Ces deux derniers suivirent Charlie dans la cuisine et restèrent plantés là, la bouteille de bière à la main, faisant la causette pendant qu’il préparait à manger. Ils touillèrent les pâtes dans le faitout d’eau bouillante pour l’empêcher de déborder, inspectèrent les épices dans les bocaux et fourrèrent le nez au fond de la casserole de sauce, la flairant avec un immense intérêt, extrêmement flatteur. Charlie les trouva d’un abord étrangement facile. Ils avaient à peu près son âge. Ils étaient tous les deux nés au Tibet, où ils avaient vécu pendant des années, ils ne lui dirent pas combien, dans les geôles chinoises, comme tant d’autres moines bouddhistes tibétains.
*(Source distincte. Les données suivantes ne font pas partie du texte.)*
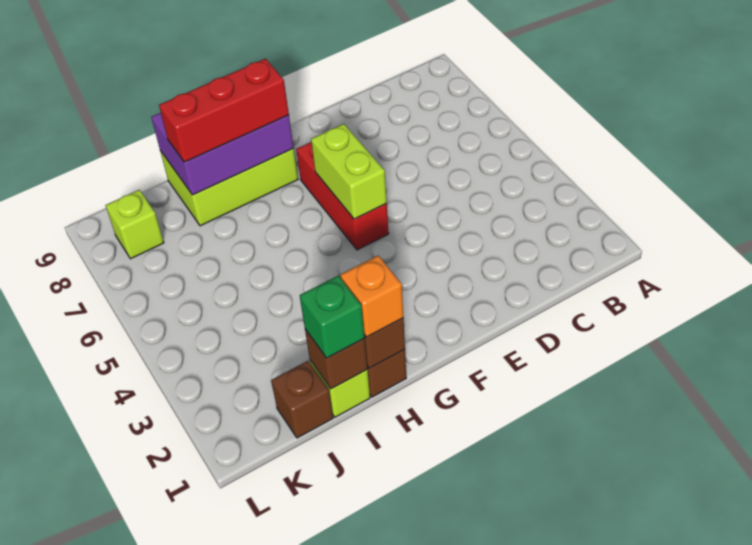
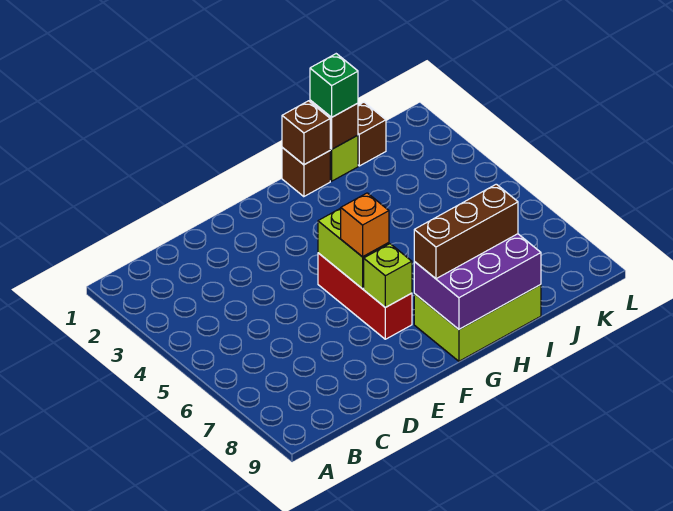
red brick G8:I8 level 3 -> brown brick G8:I8 level 3
orange brick H1 level 3 -> orange brick F6 level 3
lime brick K8 level 1 -> lime brick F7 level 2

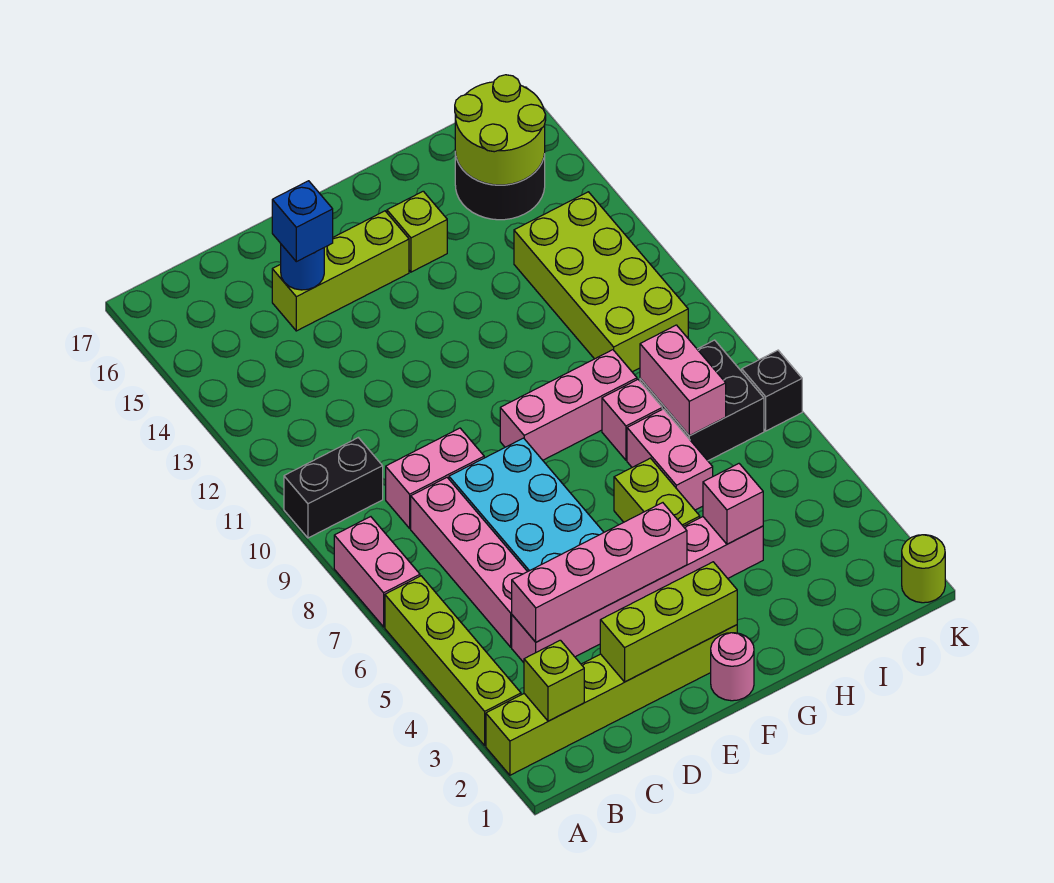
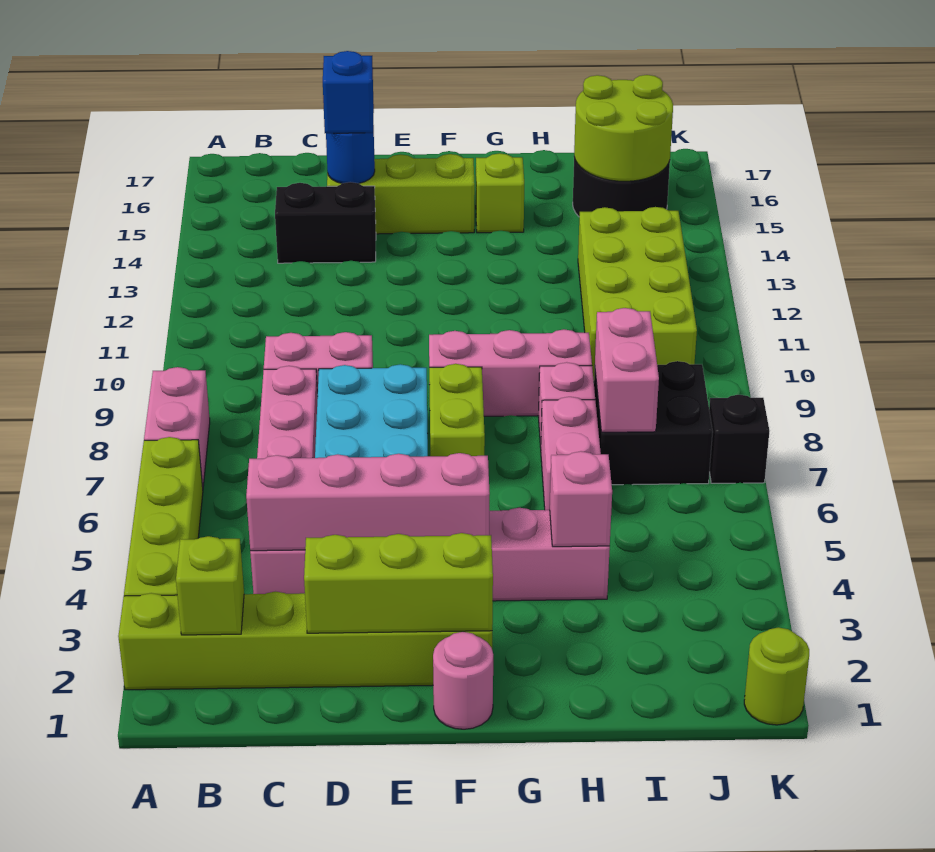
black brick A10:B10 level 1 -> black brick C14:D14 level 1
lime brick G5:G6 level 1 -> lime brick F7:F8 level 1

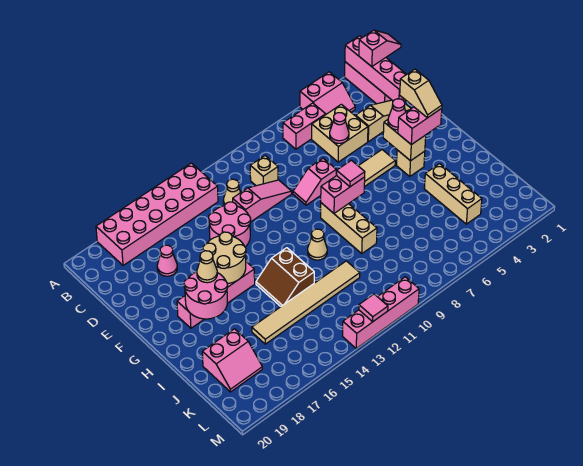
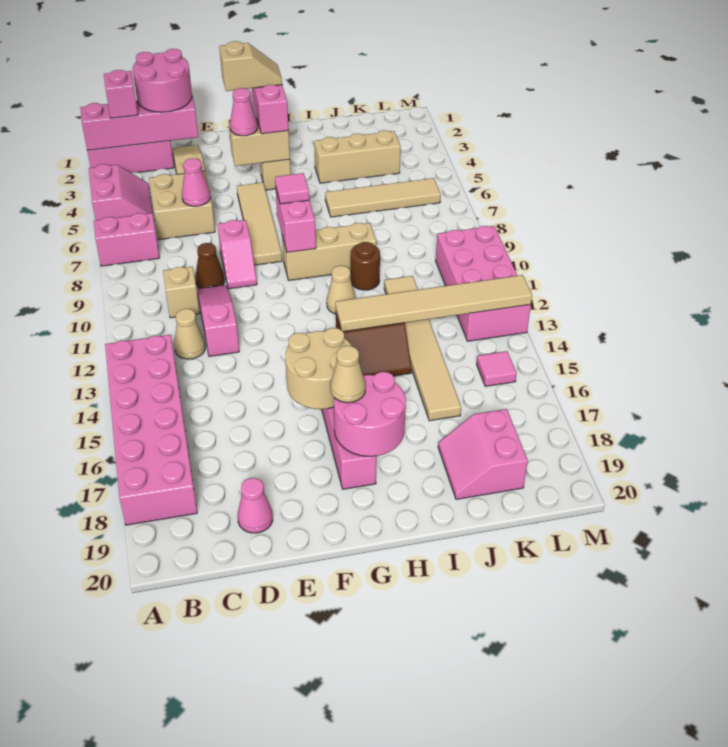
pink brick B6:B7 level 1 -> pink brick A7:B7 level 1
none -> brown cone D9 level 1
pink round brick D13:E14 level 1 -> pink round brick C1:D2 level 3
pink cone D17 level 1 -> pink cone D19 level 1
none -> tan tile H13:M13 level 2
none -> tan tile I6:L6 level 1
none -> brown round brick I10 level 1
pink slope J18:K19 level 1 top J -> pink slope J18:K19 level 1 top K
pink brick M10:M13 level 1 -> pink brick L10:M13 level 1
pink tile M12 level 2 -> pink tile L15 level 1

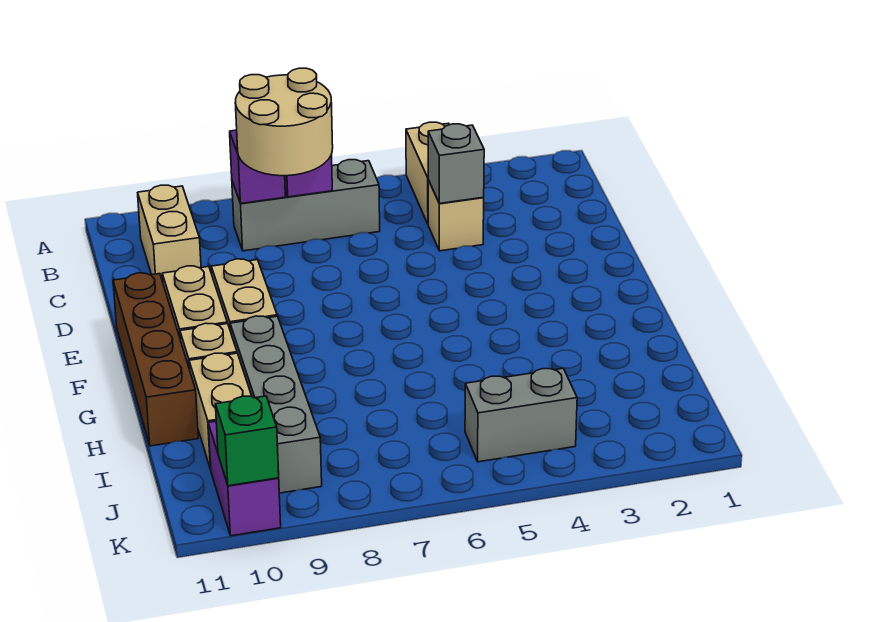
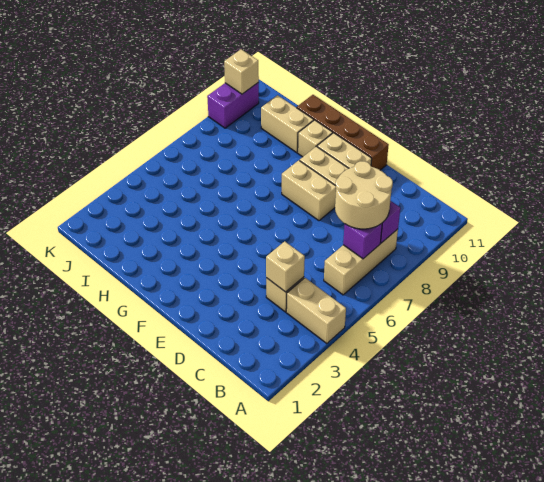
grey brick B6:B8 level 1 -> tan brick B6:B8 level 1
tan brick B10:C10 level 1 -> tan brick E8:F8 level 1
grey brick C4 level 2 -> tan brick C4 level 2
grey brick G9:J9 level 1 -> none
grey brick J4:J5 level 1 -> none
purple brick J10:K10 level 1 -> purple brick K9:K10 level 1
green brick K10 level 2 -> tan brick K10 level 2

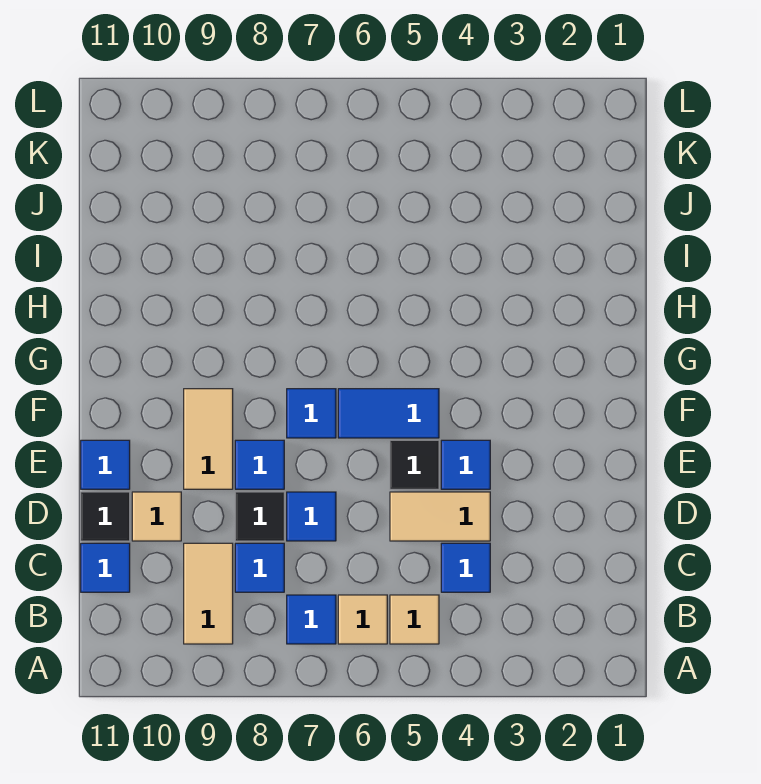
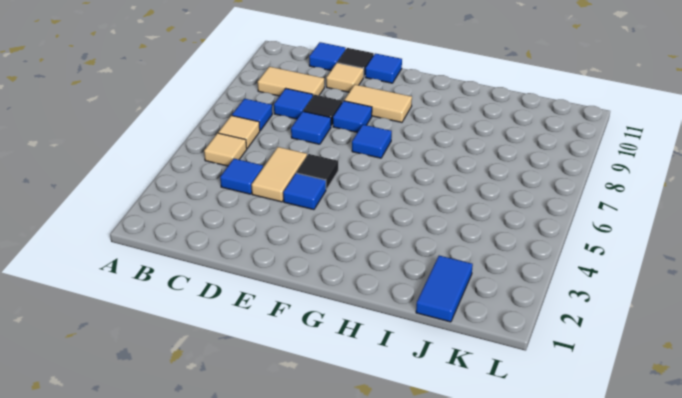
blue tile F5:F6 level 1 -> blue tile J1:J2 level 1

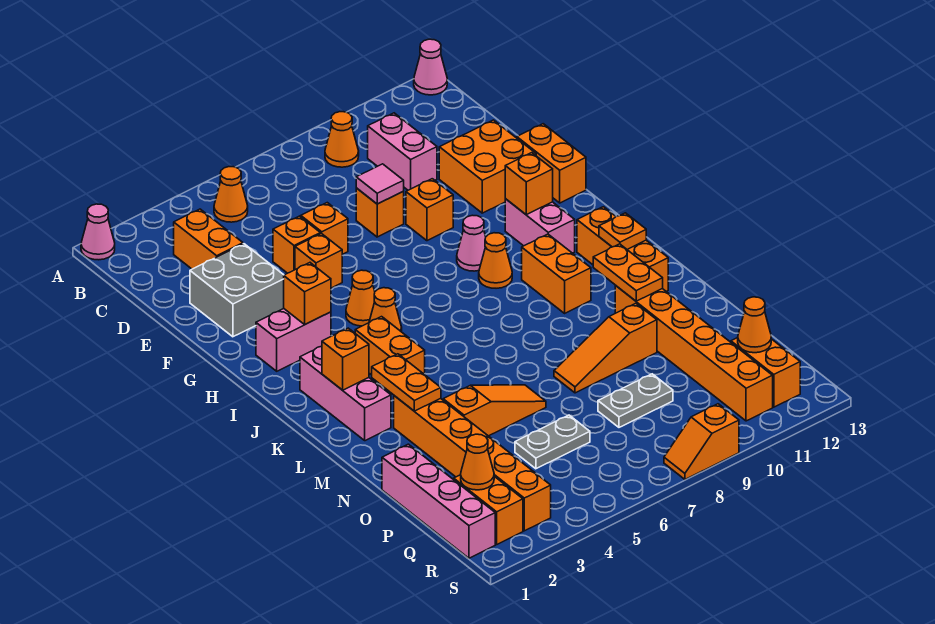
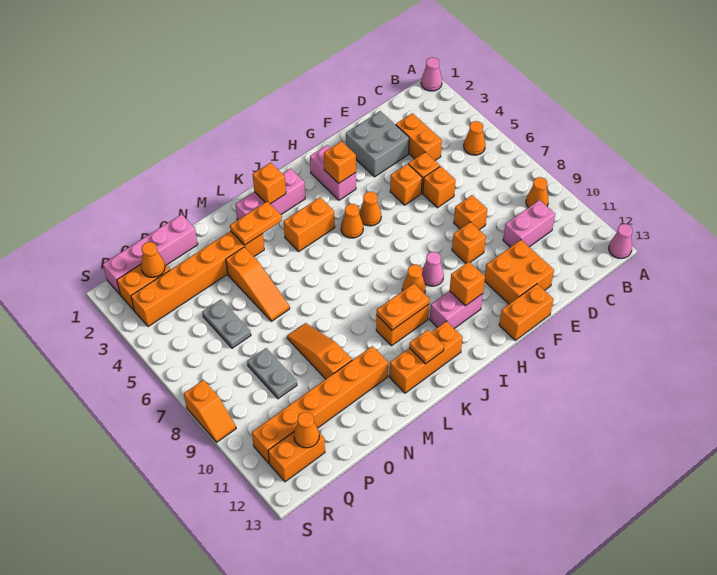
orange brick C3:D3 level 1 -> orange brick D3:D4 level 1
pink tile E8 level 2 -> none
orange plate L11:M11 level 2 -> orange plate J10:K10 level 2
orange slope S8:S9 level 1 top 9 -> orange slope S8:S9 level 1 top 8

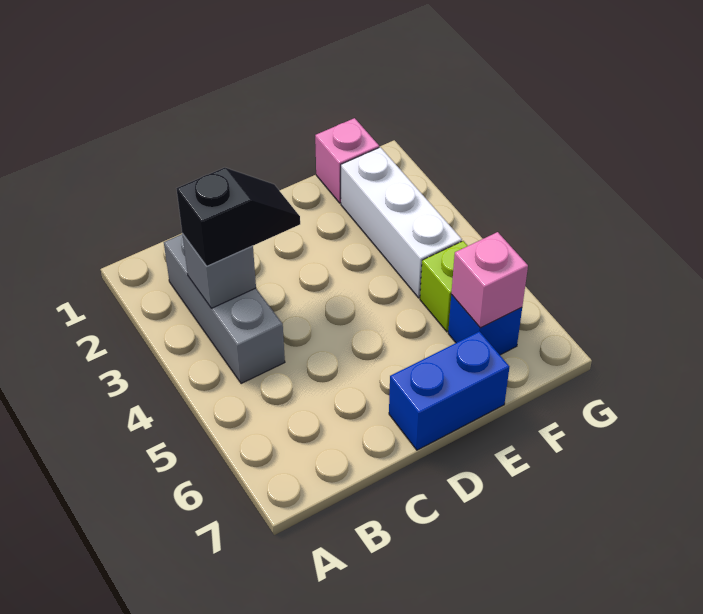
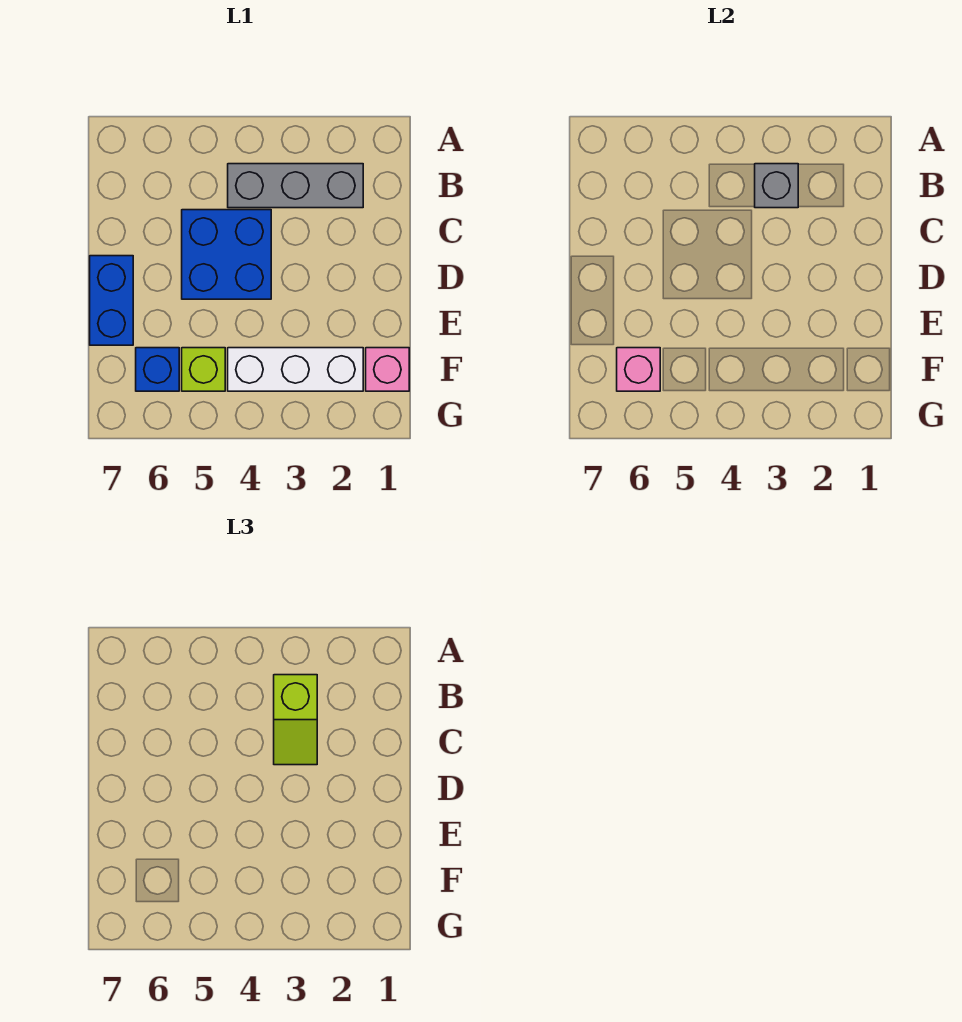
black slope B3:C3 level 3 top B -> lime slope B3:C3 level 3 top B
none -> blue brick C4:D5 level 1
C’est là qu’ils s’étaient connus, et quand ils étaient sortis de prison, ils avaient traversé l’Himalaya et fui le Tibet ensemble. Ils étaient ensuite allés, par étapes, au Khembalung.
— Stupéfiant, répétait Charlie, comme un perroquet, en les écoutant raconter leur histoire.
Il ne pouvait s’empêcher de la comparer à la sienne, relativement classique et sereine par rapport à la leur.
— Et maintenant, après tout ça, voilà que votre île est inondée ?
— Oh oui, souvent, répondirent-ils d’une même voix.
Padma, qui reniflait toujours la sauce de Charlie comme si c’était un divin nectar, développa :
— Ça n’arrivait que tous les dix-huit ans environ. Les marées lunaires, vous comprenez. Nous pouvions prévoir ces événements, et nous y préparer. Mais maintenant, c’est chaque fois que la mousson est forte.
— Et puis tous les mois, à la marée lunaire, ajouta Sucandra. Trois ou quatre fois par an, en tout cas. Personne ne peut vivre comme ça longtemps. Si ça empire, l’île ne sera plus habitable. Alors nous sommes venus ici.
Charlie secoua la tête, essaya de plaisanter :
— Le niveau de cette ville est peut-être plus bas que celui de votre île.
Ils eurent un petit rire poli. Ce n’était pas très drôle.
— À propos d’élévation, reprit Charlie, vous avez parlé aux autres pays de faible altitude ?
— Oh oui, répondit Padma. Nous faisons partie de la Ligue des nations inondables, évidemment. Membres de la charte.
— Leur siège social est à La Haye, près de la Cour internationale de justice.
— Très approprié, commenta Charlie. Et maintenant, vous avez établi une ambassade ici…
— Pour faire avancer notre dossier, oui.
— Nous devons parler à l’hyperpuissance, ajouta Sucandra.